Não falta ambição ao roteiro do diretor Felipe Bragança, que se arrisca numa mistura de filme de estrada, romance de formação, faroeste moderno e realismo fantástico. E se dá muito bem.

O que poderia parecer indefinição acaba moldando um gênero híbrido, mas coeso. E isso é resultado, em grande parte, do equilíbrio delicado entre os dois protagonistas da história, o motoqueiro Fernando (Reymond) e seu irmão caçula, o adolescente Joca (Eduardo Macedo).

A divisa do Brasil com o Paraguai serve de cenário. Traz, além da dualidade entre estradas inóspitas e alguns recônditos deslubrantes na mata, a carga opressora da Guerra do Paraguai (1864-1870), até hoje o combate mais violento na história brasileira.

O diretor usa motocicletas como símbolos de força em situações que podem remeter à guerra ancestral, na disputa entre gangues de motoqueiros dos dois países. No grupo brasileiro, na Gangue do Calendário (cada integrante tem como codinome um mês do ano), Fernando tem uma relação ambígua, misteriosa, com o líder do bando.

No lado paraguaio, um dos motoqueiros é primo e admirador de Basano La Tatuada (Adeli Gonzales), a menina pela qual Joca está apaixonado. Aos poucos, todos os personagens vão criando conexões mais densas, numa construção de conflitos que prevê desfechos dramáticos.
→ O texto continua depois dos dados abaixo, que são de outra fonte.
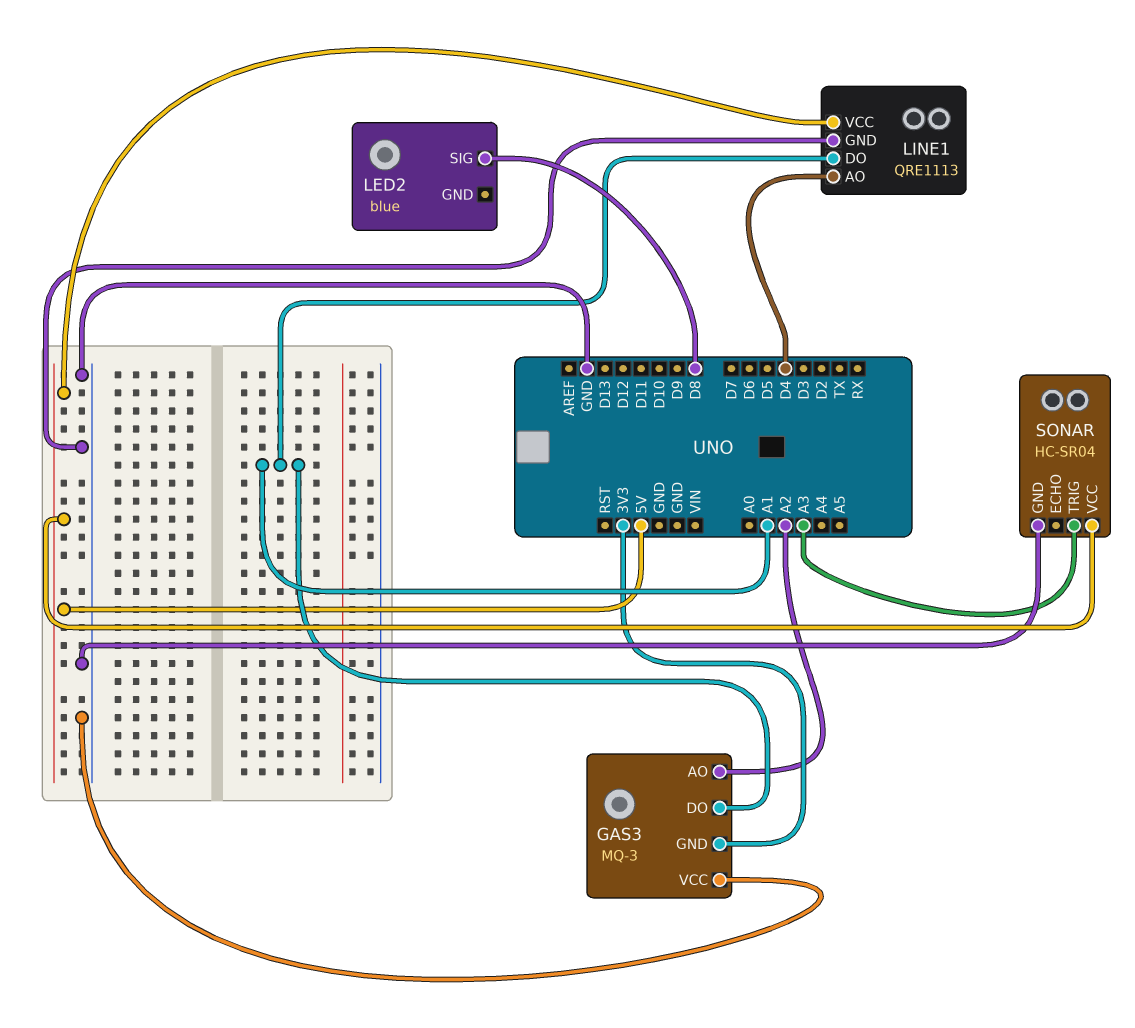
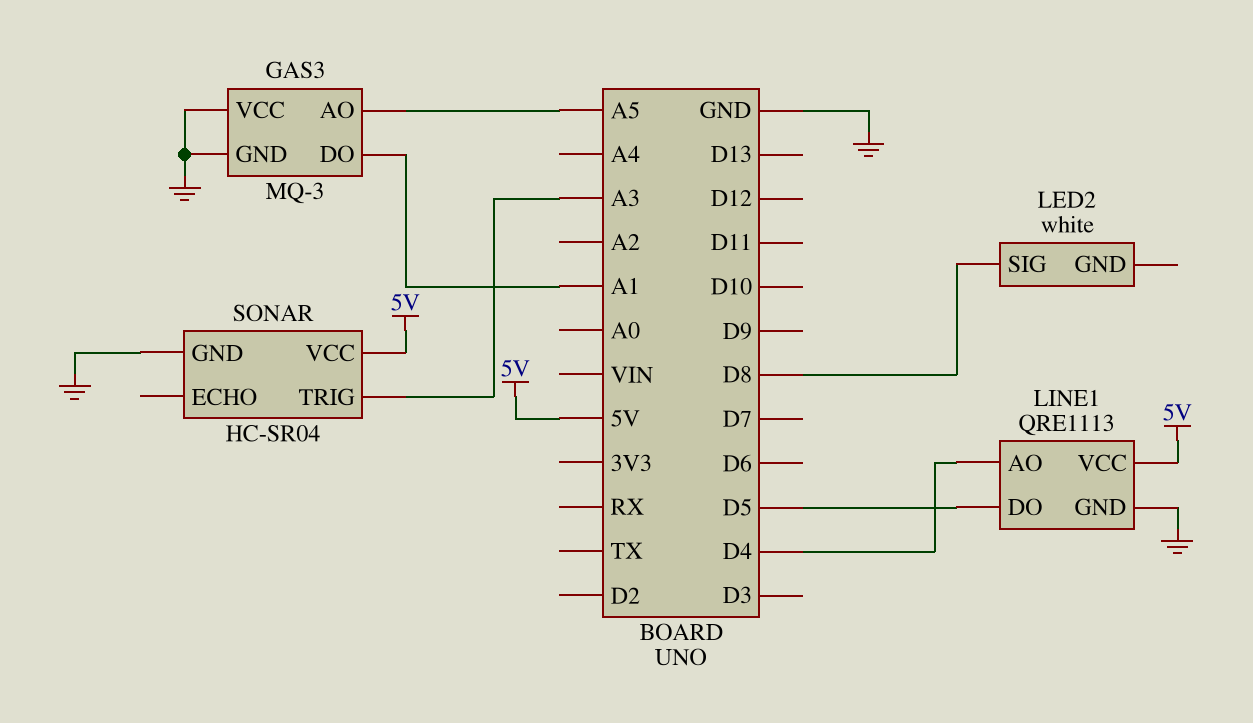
GAS3 pin AO: A2 -> A5
GAS3 pin GND: 3V3 -> GND
LED2: blue -> white
LINE1 pin DO: A1 -> D5

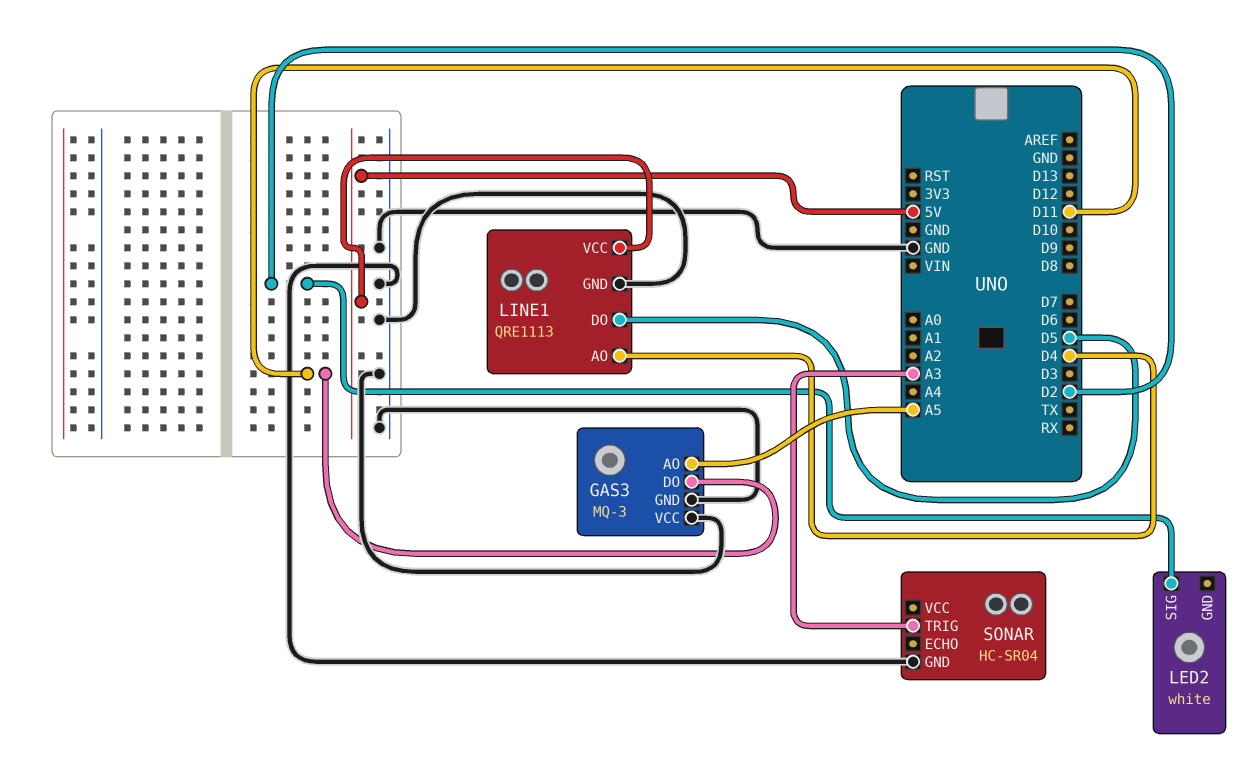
GAS3 pin DO: A1 -> D11
LED2 pin SIG: D8 -> D2
SONAR pin VCC: 5V -> none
Felipe Bragança tem dois longas em codireção com Marina Meliande, "A Fuga da Mulher Gorila" (2009) e "A Alegria" (2010), e um punhado de roteiros aproveitados em filmes memoráveis.

Sua colaboração mais celebrada é com Karim Aïnouz, que dirigiu seus textos em "O Céu de Sueli" (2006) e "Praia do Futuro" (2014).

Os méritos de "Não Devore Meu Coração" começam no roteiro, com os perfis dos irmãos. Fernando, desiludido no fim de mundo que habita, combate seu tédio com o risco da velocidade em cima da moto e o sexo farto e sem consequências com as garotas do lugar. Parece temer aquilo em que sua vida se transformou.

Joca vive a primeira paixão adolescente, é assaltado pelos ecos quase fantasmagóricos da violência na região e não sabe o que fazer para seguir em frente. Parece temer aquilo em que sua vida pode se transformar.

Para adaptar os contos do escritor sul-matogrossense Joca Reiners Terron nesse filme que transita facilmente entre o real e o onírico, Bragança conta com uma preciosa ajuda de seu elenco.

Cauã Reymond se esforça muito no personagem que, entre as variações de tom no longa, fica um tanto preso no registro de um herói embrutecido e sem esperanças. Na facção teen da trama, Eduardo Macedo, ótimo, e Adeli Gonzalez conduzem bem seu romance relutante.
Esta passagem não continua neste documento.